Demand response aggregator CPower has agreed to pay a $2.5 million penalty after FERC’s enforcement division found the company took capacity payments in violation of ISO-NE rules (IN22-7).

The violations stemmed from the use of ISO-NE’s Price Responsive Demand (PRD) structure, implemented in the Forward Capacity Market in 2018.

Under PRD, an active demand capacity resource (ADCR), made up of one or more demand response resources (DRRs), can obtain a capacity supply obligation (CSO) and receive capacity payments.

Importantly, they’re then also required to submit demand response offers from the associated resources into the region’s day-ahead and real-time markets at levels equal to or greater than their CSO.

Between 2018 and 2019, CPower failed to do so, FERC found.

“The deficiencies between CPower’s CSOs and DROs [demand reduction offers] … grew from a minimum of 5.5 MW in June 2018 to a minimum of 33.2 MW in February 2019,” the enforcement filing says.

The company earned nearly $2.5 million in capacity payments that did not have associated DROs, FERC found.
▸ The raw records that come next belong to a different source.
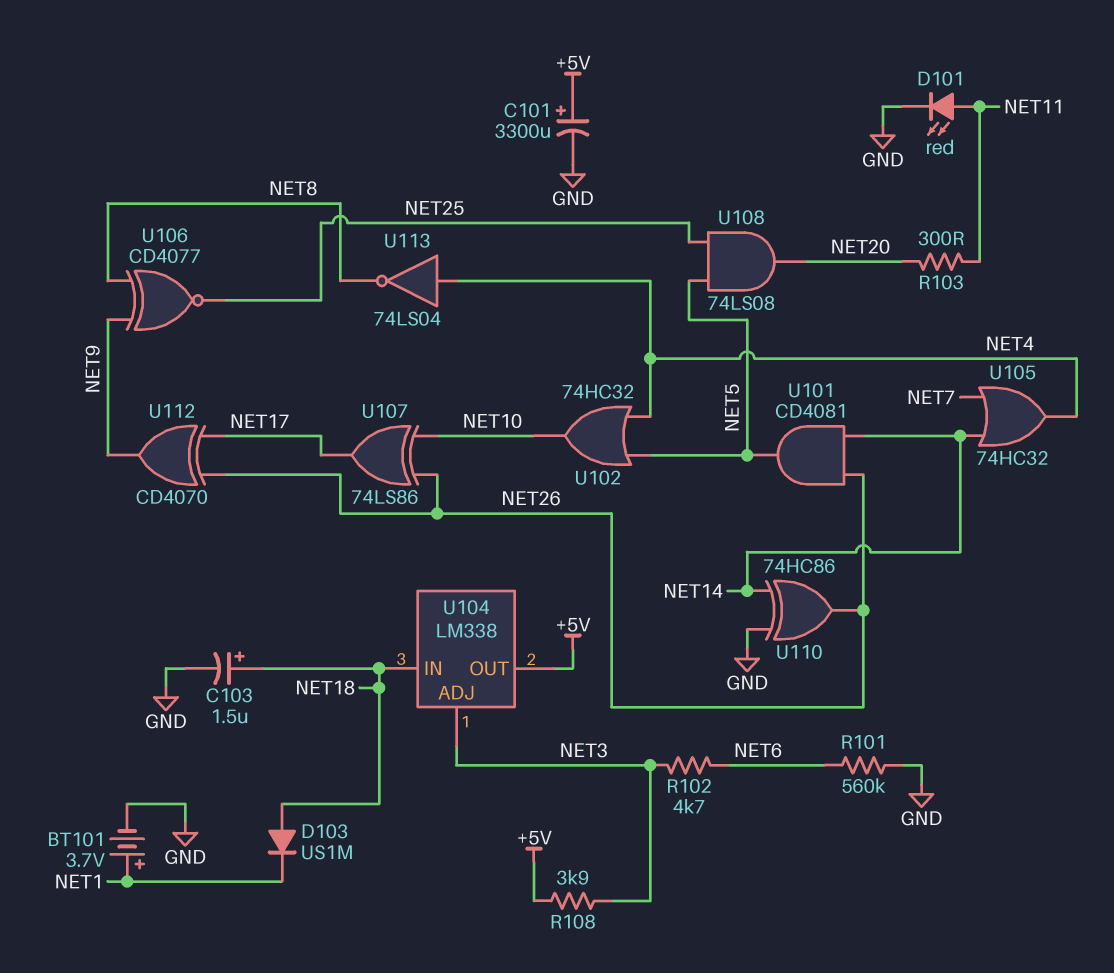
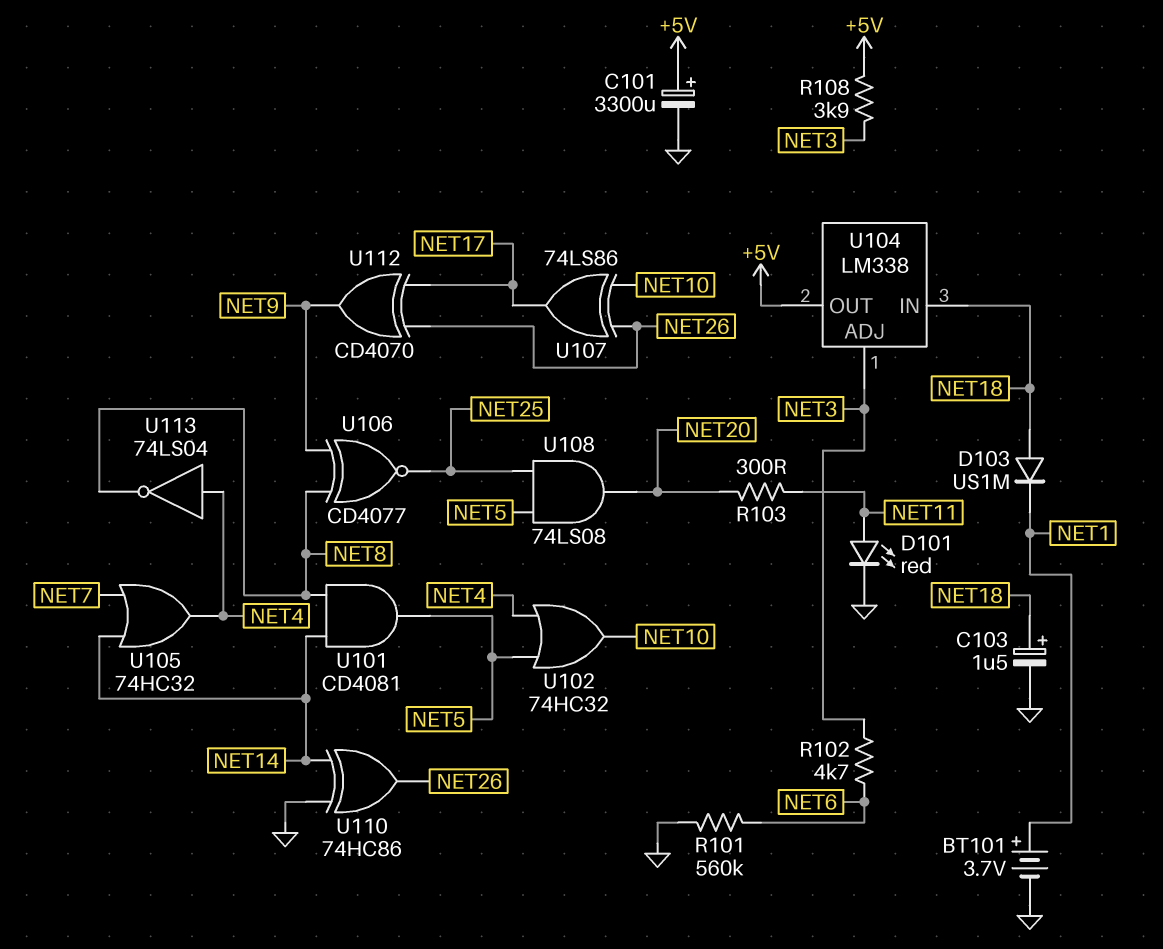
U101: AND CD4081 (in NET14, in NET26, out NET5) -> AND CD4081 (in NET8, in NET14, out NET5)

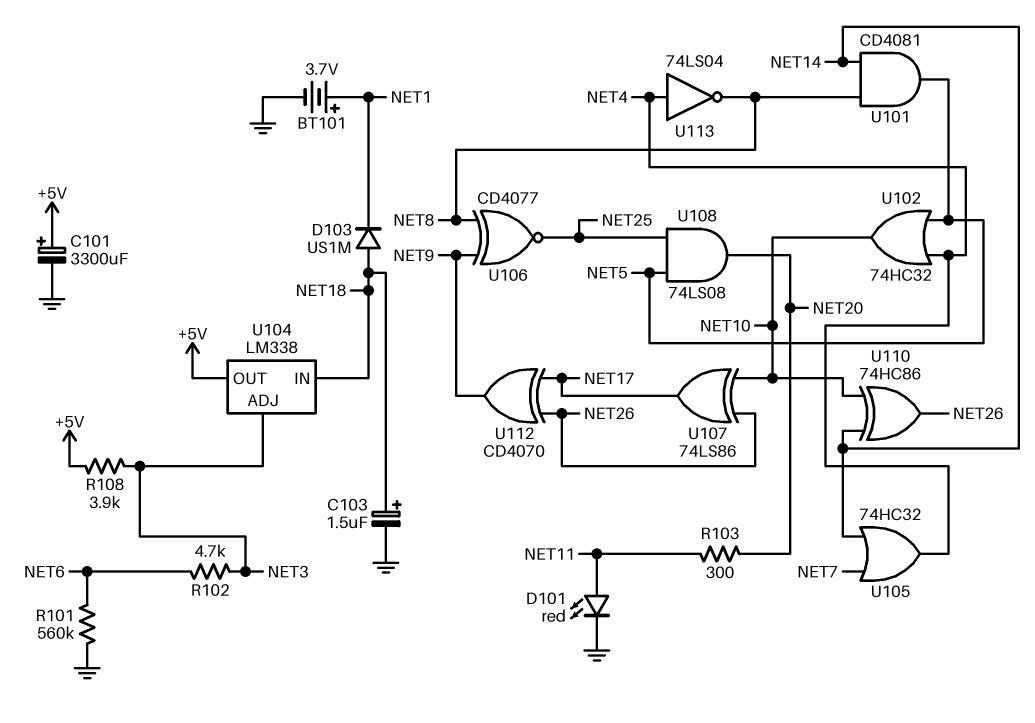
U110: XOR 74HC86 (in GND, in NET14, out NET26) -> XOR 74HC86 (in NET10, in NET14, out NET26)

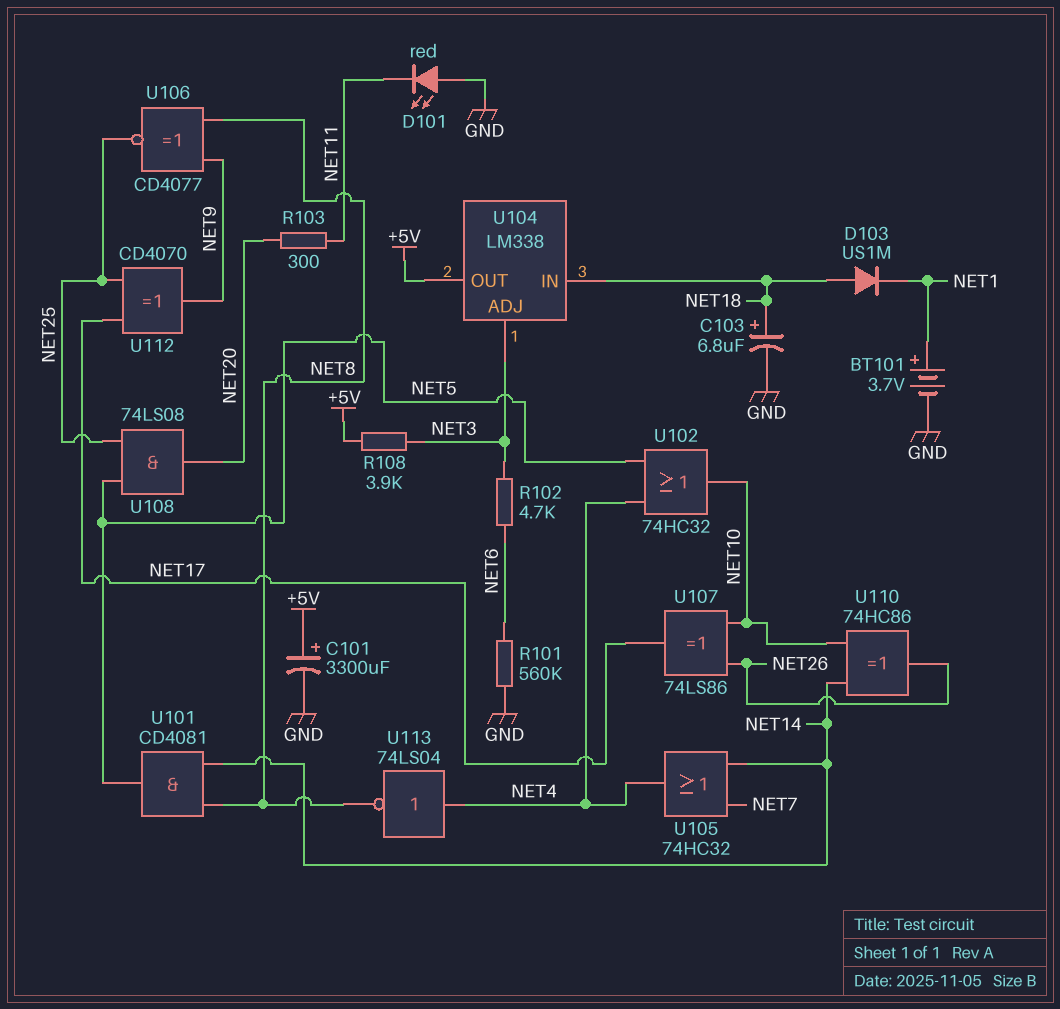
C103: 1.5uF (plus NET18, minus GND) -> 6.8uF (plus NET18, minus GND)
D101: LED red (A NET11, K GND) -> LED red (A GND, K NET11)
U112: XOR CD4070 (in NET17, in NET26, out NET9) -> XOR CD4070 (in NET17, in NET25, out NET9)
And an “individual within substantial authority personnel at CPower” was aware that some of its resources were offering at levels less than their capacity obligations, FERC said.

FERC’s Office of Enforcement started looking into the discrepancy after a referral from the ISO-NE Independent Market Monitor, according to the agency.
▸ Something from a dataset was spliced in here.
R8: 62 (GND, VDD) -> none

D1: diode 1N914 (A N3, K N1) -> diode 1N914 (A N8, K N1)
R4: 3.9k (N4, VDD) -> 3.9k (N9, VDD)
In response to the IMM’s initial inquiry, CPower attributed some of the differences to new demand response assets that “did not materialize.”

But FERC found that CPower had violated the ISO-NE tariff, and the company agreed to pay a civil penalty of $2.54 million and disgorge $2.46 million in earnings.

According to the FERC filing, CPower has hired a senior director of regulatory and government affairs and a senior vice president of regulatory affairs in the last year to improve its compliance program.

CPower confirmed with RTO Insider that it settled with FERC, saying, “While today’s outcome stems from the interpretation of what was at that time a new tariff for which there was no precedent, we appreciate that FERC has confirmed that there was no intentional violation and acknowledged the strength of CPower’s compliance program.”